Contact person:
Johan Ekstedt
  • Malmö University – Faculty of Culture and Society
Responsible at MaU:
Johan Ekstedt
Time frame:
03 September 2018 - 14 June 2024

Project description

The overarching topic of this thesis is the content and impact of the European Union Agency for Asylum’s (EUAA) bureaucratic support to European Union (EU) Member States. In particular, the thesis investigates how the bureaucratic structures influence how caseworkers and other personnel perform their duties. Delving into the various aspects of this topic, several subthemes emerge, including the question of supranational governance, legal developments, implementation of policy, the institutionalisation of bureaucratic practices, discretionary decision-making, ethical dilemmas, and the personal experiences of individual caseworkers.

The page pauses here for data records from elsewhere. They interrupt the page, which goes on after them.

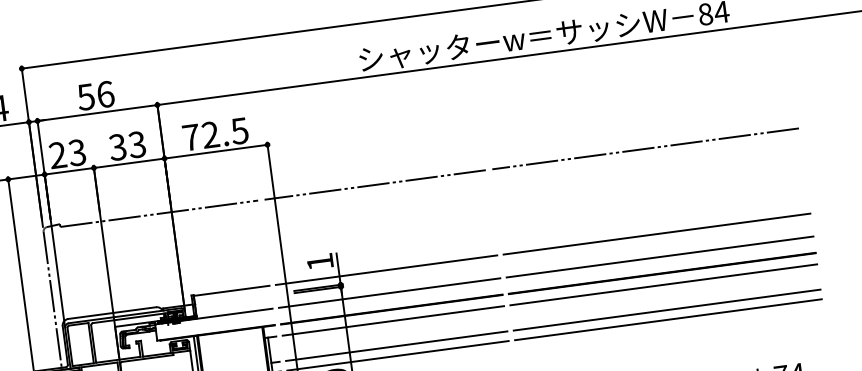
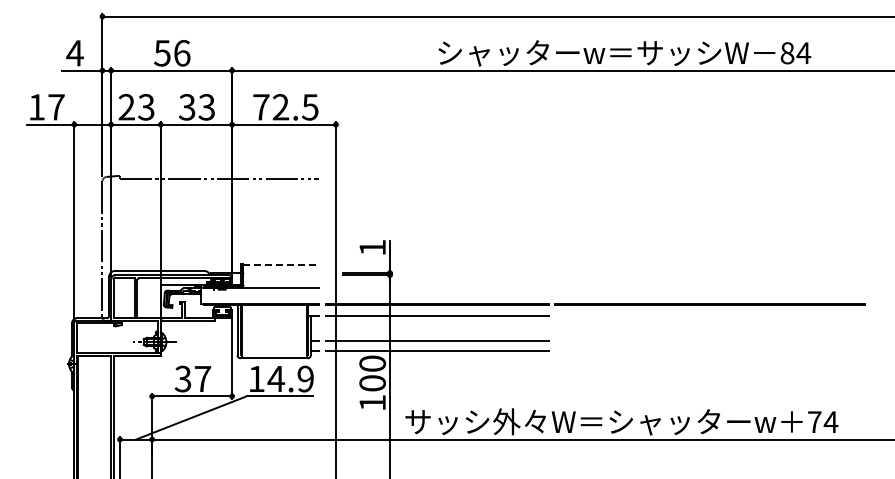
line: (644, 148) -> (709, 178), removed
line: (375, 184) -> (437, 178), removed
line: (656, 234) -> (709, 264), removed
line: (659, 256) -> (709, 287), removed
line: (386, 270) -> (437, 264), removed
line: (663, 284) -> (709, 315), removed
line: (232, 290) -> (281, 264), solid -> dashed
line: (389, 292) -> (437, 287), removed
line: (666, 310) -> (709, 341), removed
line: (667, 320) -> (709, 351), removed

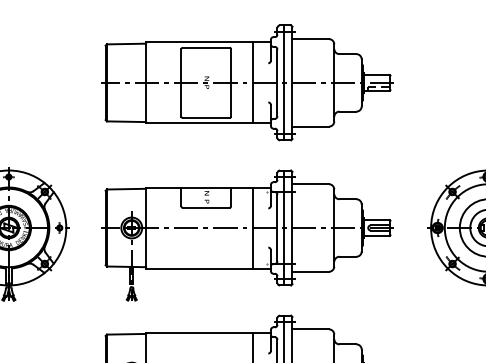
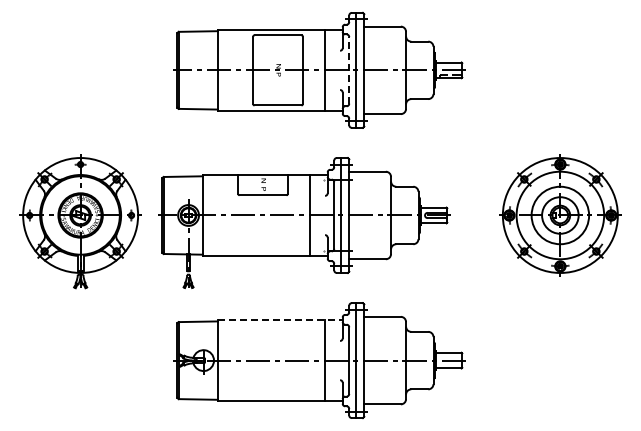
line: (277, 82) -> (349, 69), solid -> dashed
part: (247, 235) -> (304, 222), moved
line: (208, 333) -> (280, 320), solid -> dashed

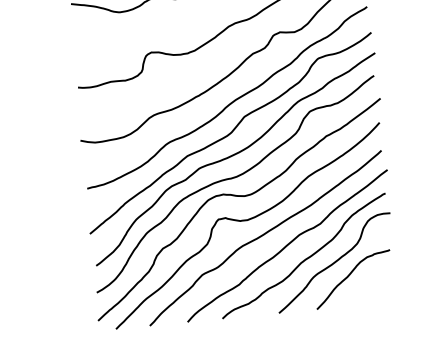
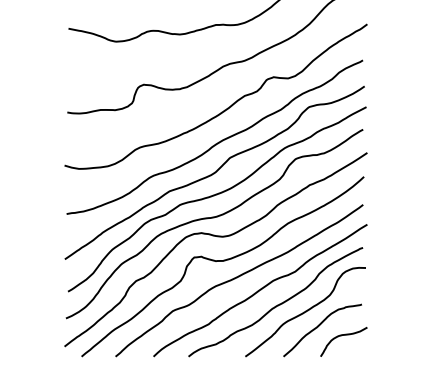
curve: (372, 283) -> (341, 336), added

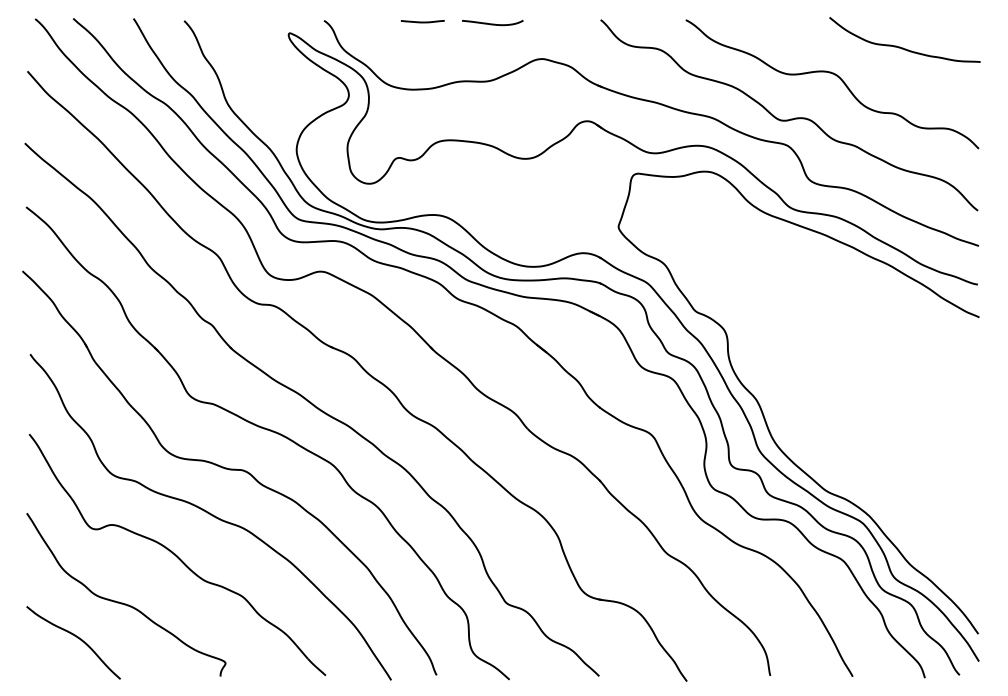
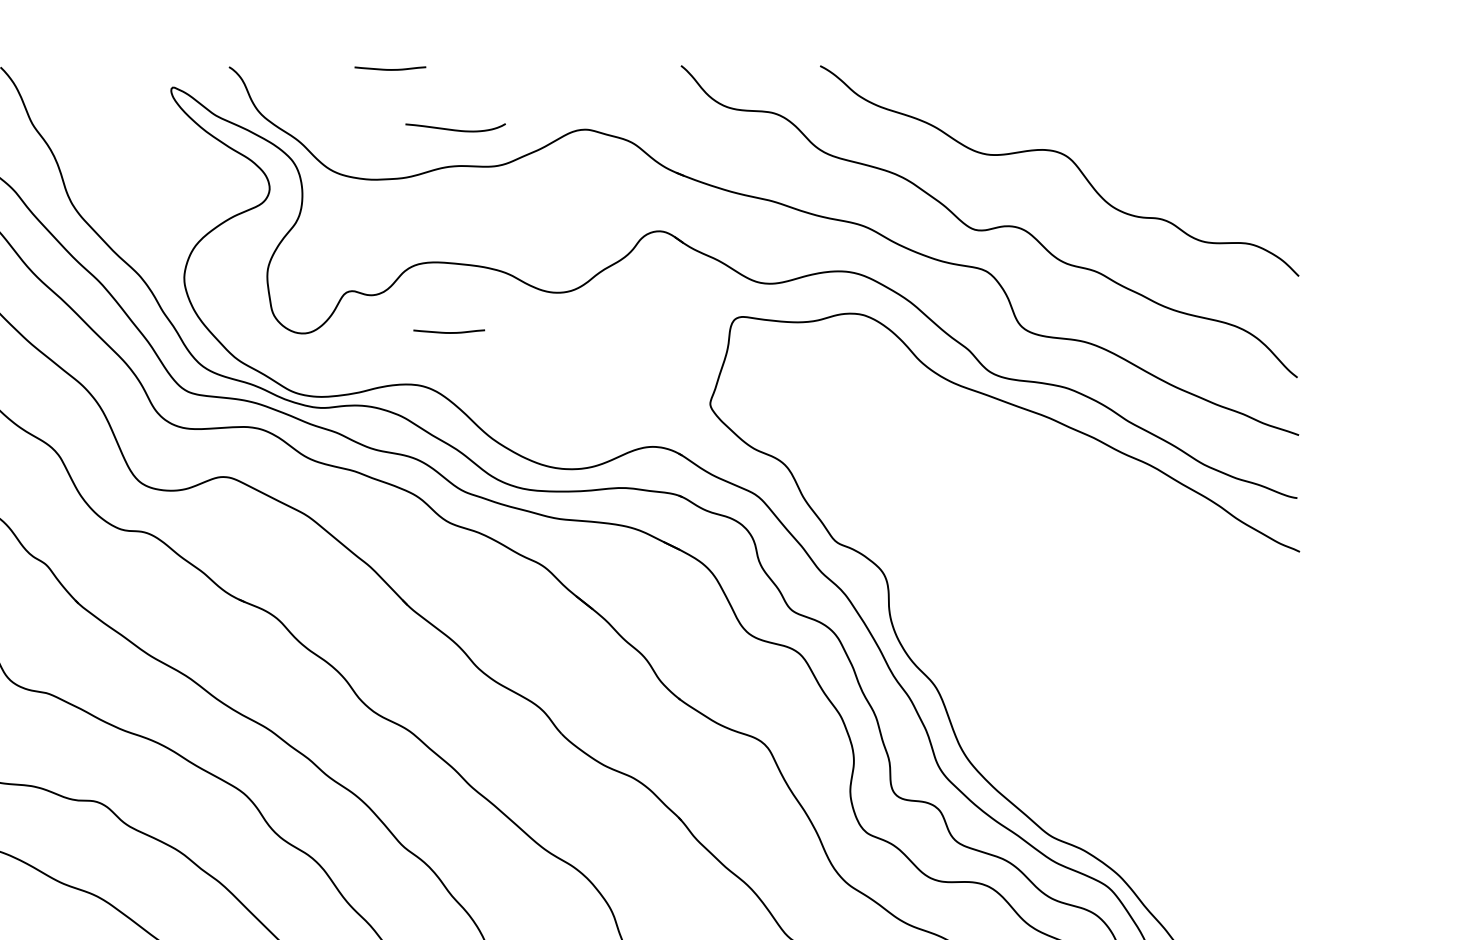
curve: (492, 23) -> (455, 128), moved
curve: (900, 46) -> (1170, 109), removed
line: (458, 182) -> (448, 331), added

The four articles that form the thesis cover four distinct research questions, with some significant overlap. In particular, the first two articles relate closely to the experience of frontline staff, in relation to the question of ethical conduct in bureaucratic organizations. Thus, these articles engage with the literature on policy implementation in general and Street Level Bureaucracy theory, in particular. The third article is different in nature, as it delves into the legal, political, and organizational aspects on how the current system could be reformed, and the possibility of granting more decision-making authority to the EUAA. This article engages with the literature on supranational governance and the legal nature of EU agencies. The fourth article, focuses on the EUAAs work within Third Country Resettlement, investigates how bureaucratic tools and infrastructure are developed. Looking at the collaborative process between Member States, the EUAA and other actors, it engages with the Public Administration literature on policy instruments.

This thesis is also a theoretical and methodological contribution to the study of organizations working in the field of migration management. The EUAA is an understudied agency with certain specific characteristics. It was therefore necessary to develop a new theoretical framework, labelled “micro-institutionalism”.